In [6]:
# import statements
import json
import os
import re
import time

In [7]:
# Define the keywords that will be used to extract the imperative sentences
# Rules are identified from the paper - https://www.aclweb.org/anthology/W14-2117.pdf
# 1. "find those sentences with a verb (in its base form) as the root 
#     in the phrase structure and this particular verb has no 
#.    subject child in the dependency structure" 
#.    Example: You must first discuss the matter there, and you need to be specific”
# 2. "recognize the use of a personal pronoun or noun (e.g., “you”, “we”,
#.     or a username) followed by a modal verb (e.g., “should”, “must”, “need”) as an imperative"


# Source: https://www.myenglishpages.com/site_php_files/grammar-lesson-modals.php
modal_verbs = ['can', 'could', 'may', 'might', 'will', 'would', 'shall','should', 'must', 'ought', 'dare', 'had better', 'ask']
modal_verbs = ['can', 'may', 'might', 'will', 'would', 'shall','should', 'must', 'ought', 'dare', 'had better', 'ask']

# Source: https://grammar.yourdictionary.com/parts-of-speech/pronouns/list-of-personal-pronouns.html
# personal_pronoun = ['I', 'me', 'we', 'us', 'you', 'he', 'she', 'her', 'him', 'it', 'they', 'them']
personal_pronoun = ['us', 'you', 'he', 'she', 'her', 'him', 'it', 'they', 'them']

In [8]:
# Check for rule 2

# Create combinations of possibilities for a sentence to be imperative
combinations = []
# form combinations of words and put them as a list
for pronoun in personal_pronoun:
    for verb in modal_verbs:
        combinations.append(pronoun + ' ' + verb)
        
print('Number of combinations for rule 2 =', len(combinations))

Number of combinations for rule 2 = 108


In [9]:
# Using rule 2 to check imperative snetences
def check_imperative_r2(combinations, sentence):
    if any(combo in sentence.lower() for combo in combinations):
        return True
    return False

In [10]:
IP_DIR = '../data/input/'
OP_DIR = '../data/output/'

## Tweets

In [11]:
def preprocess_tweet(text):
    # text = text.replace('@', '')
    text = text.replace('\n', ' ')
    # text = text.replace('#', '')
    text = text.replace('RT ', '')
    text = text.translate ({ord(c): ' ' for c in "!@#$%^&*()[]{};:,/<>?\|`~-=_+"})
    
    removeSpecialChars = text.translate ({ord(c): " " for c in "!@#$%^&*()[]{};:,/<>?\|`~-=_+"})
    
    text = re.sub(r'http\S+', '', text) #Remove URLs
    text = re.sub('([^\x00-\x7F])+', '', text) # Remove non-english characters
    text = re.sub(' +', ' ', text) # Remove multiple spaces
    
    text = text.strip()
    
    return text

In [12]:
dataset = 'tweets/'
ip_path = os.path.join(IP_DIR, dataset)
op_path = os.path.join(OP_DIR, dataset)

text_key = 'text'
op_ext = '.txt'
op_filebase = 'processed_tweets_'

sentence = []
count = 0
file_count = 0

tic = time.time()

tweets_files = os.listdir(ip_path)
# print('Files to be processed =', len(tweets_files))

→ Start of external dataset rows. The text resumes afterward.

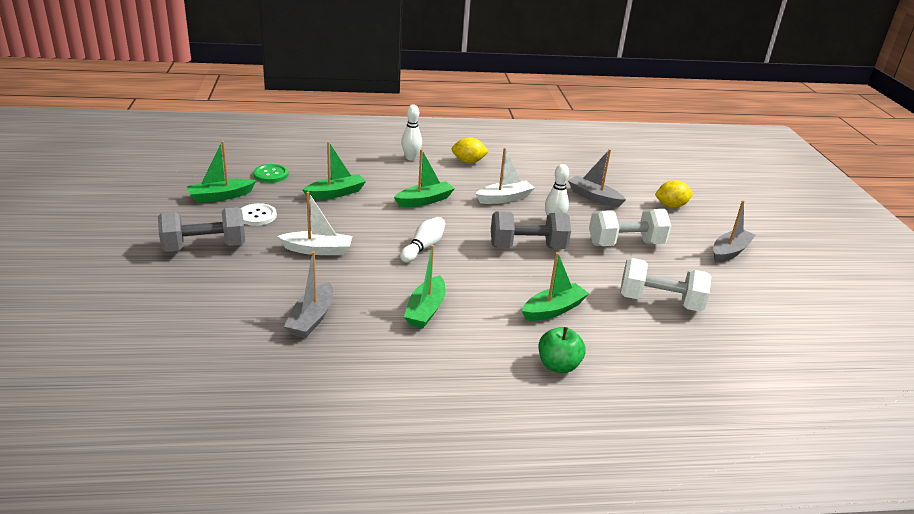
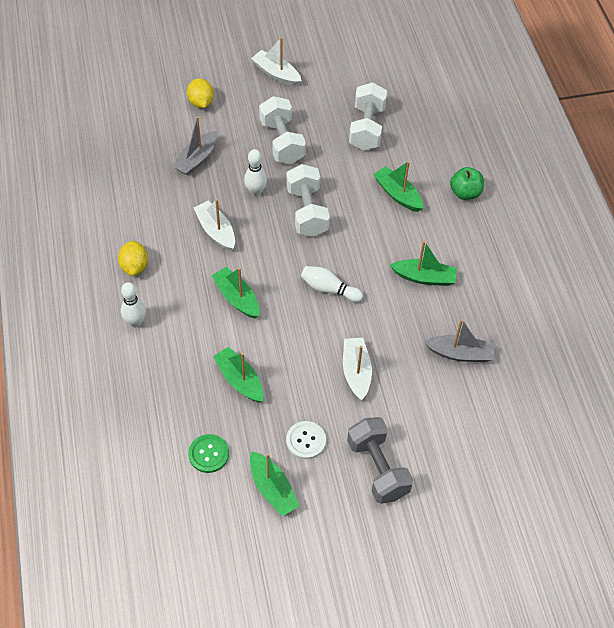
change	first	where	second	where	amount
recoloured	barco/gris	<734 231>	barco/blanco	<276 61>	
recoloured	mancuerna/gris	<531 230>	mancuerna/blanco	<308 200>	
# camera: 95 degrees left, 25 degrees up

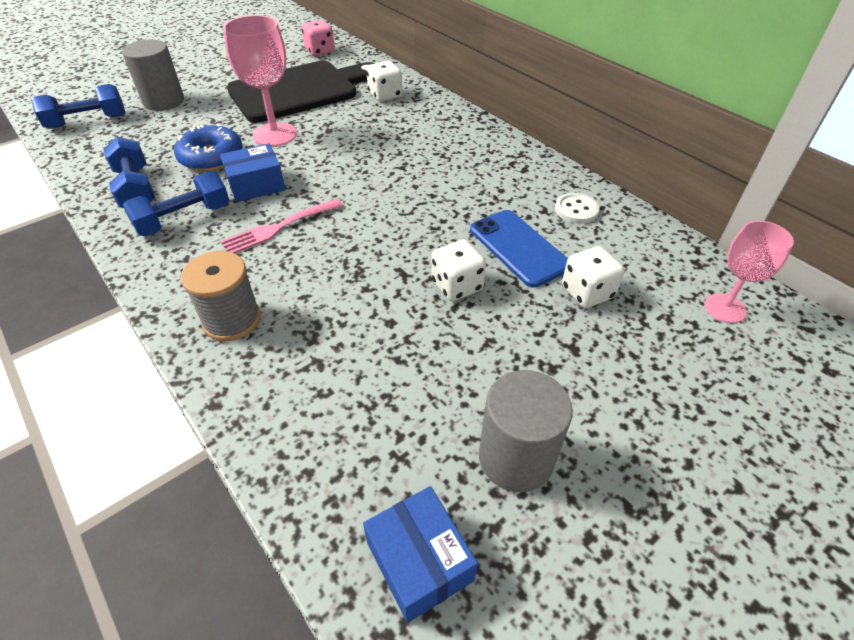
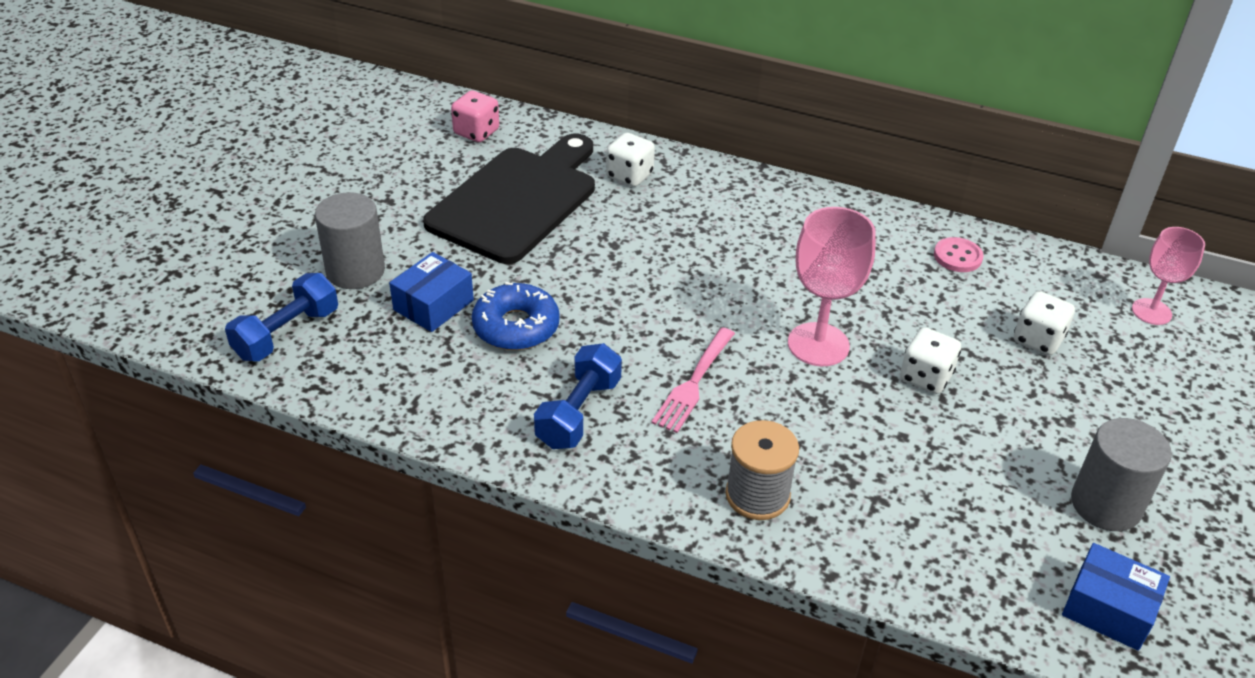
change	first	where	second	where	amount
moved	copa/rosa	<260 81>		<832 286>	
removed	mancuerna/azul	<129 172>			
moved	caja/azul	<253 172>		<431 292>	
recoloured	botón/blanco	<577 208>	botón/rosa	<959 254>	
removed	móvil/azul	<519 248>			
# camera: 30 degrees left, 5 degrees down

for filename in tweets_files:
    if filename.endswith('.tweet'): 
            
        ip_filename = os.path.join(ip_path, filename)

        with open(ip_filename, "r") as fp:
            for line in fp:
                tweet = json.loads(line.strip())
                
                if text_key in tweet.keys():
                    text = tweet['text']
                    text = preprocess_tweet(text)

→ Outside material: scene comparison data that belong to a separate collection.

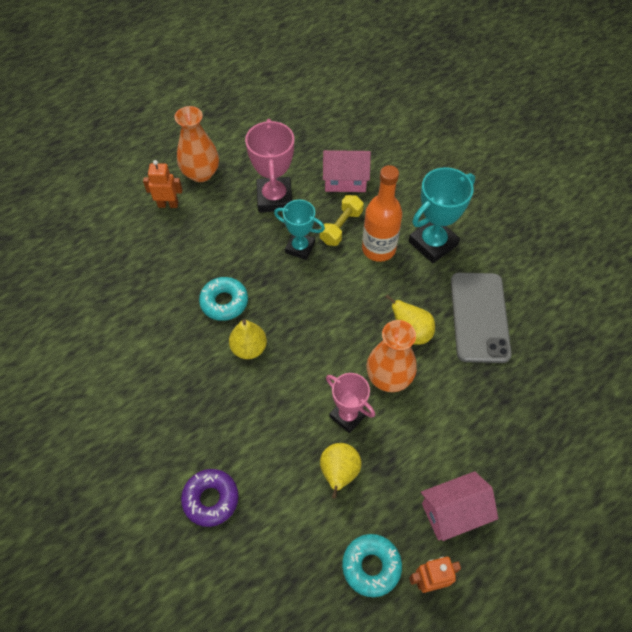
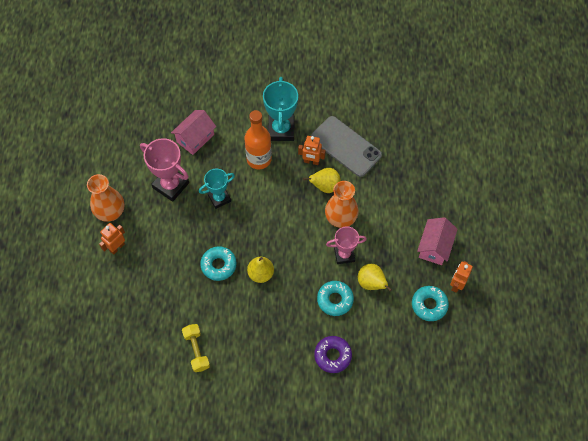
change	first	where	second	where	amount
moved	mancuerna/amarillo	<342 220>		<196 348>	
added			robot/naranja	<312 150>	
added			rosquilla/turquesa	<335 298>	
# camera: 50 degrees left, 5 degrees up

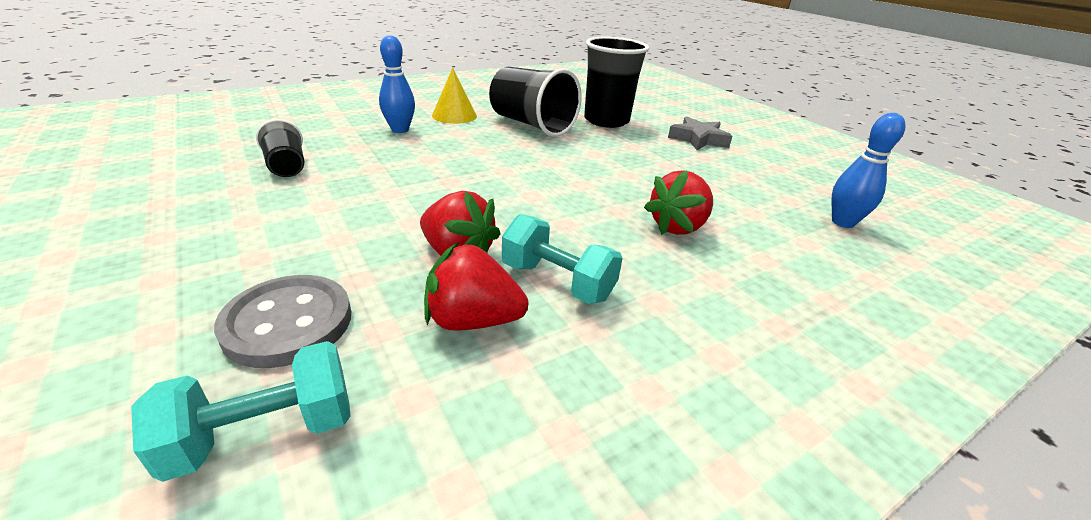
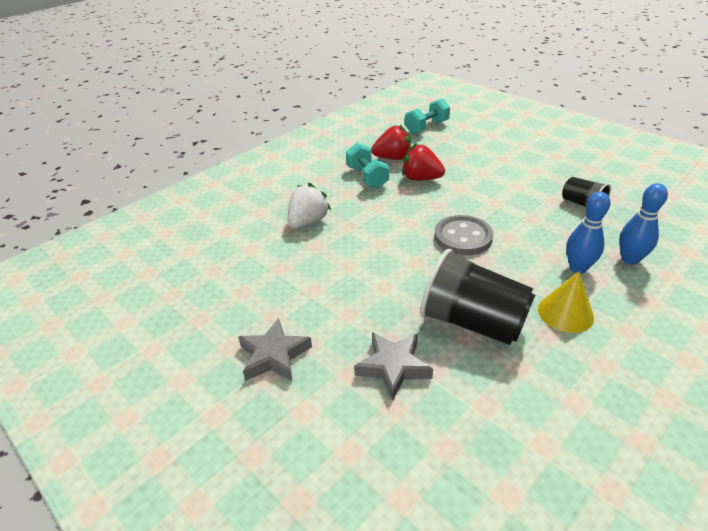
change	first	where	second	where	amount
replaced	vaso/negro	<616 82>	estrella/gris	<393 366>	
moved	bolo/azul	<869 170>		<643 224>	
recoloured	fresa/rojo	<678 202>	fresa/blanco	<309 205>	
turned	mancuerna/turquesa	<562 259>		<367 166>	45 degrees clockwise
moved	botón/gris	<282 321>		<463 235>	
# camera: 170 degrees right, 5 degrees up

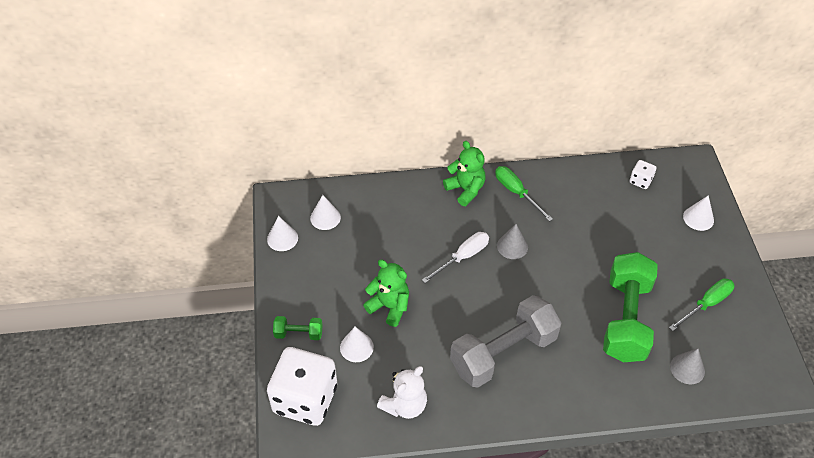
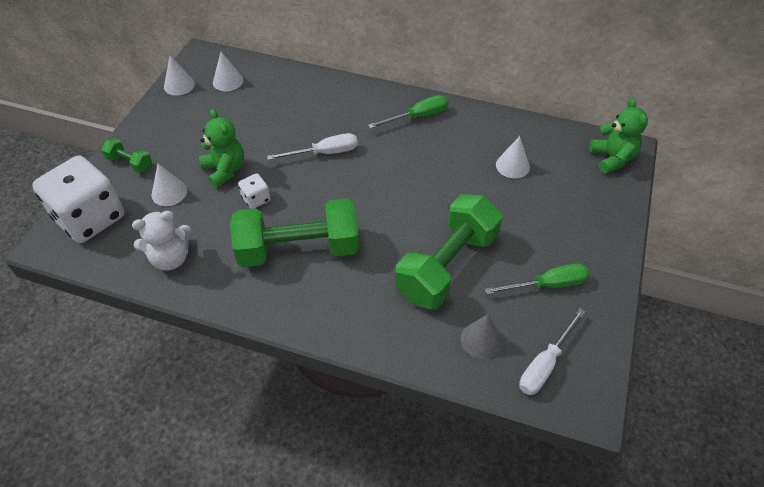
change	first	where	second	where	amount
moved	osito/verde	<464 173>		<618 136>	
moved	dado/blanco	<643 174>		<254 191>	
turned	destornillador/verde	<524 194>		<408 112>	75 degrees clockwise
moved	cono/blanco	<698 213>		<513 157>	
removed	cono/gris	<512 241>			
recoloured	mancuerna/gris	<505 341>	mancuerna/verde	<294 232>	
added			destornillador/blanco	<552 351>	
# camera: 25 degrees right, 0 degrees up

                    if ((count%10000) == 0):
                        op_filename = op_filebase+str(count+1)+op_ext
                        op_filepath = os.path.join(op_path, op_filename)
                        #print('Writing to ', op_filepath, end='\r')
                        with open(op_filepath, 'w', encoding='utf-8') as fp:
                            fp.write(text+'\n')
                    else:
                        with open(op_filepath, 'a', encoding='utf-8') as fp:
                            fp.write(text+'\n')
                
                    # sentence.append(text)
                    
                    count += 1
    file_count += 1
    print('Files ('+str(file_count)+'/'+str(len(tweets_files))+') - Tweets = ' + str(count) \
            + ' - File = ' + op_filename, end='\r')
    
print('\nTotal time:', (time.time()-tic), 'seconds')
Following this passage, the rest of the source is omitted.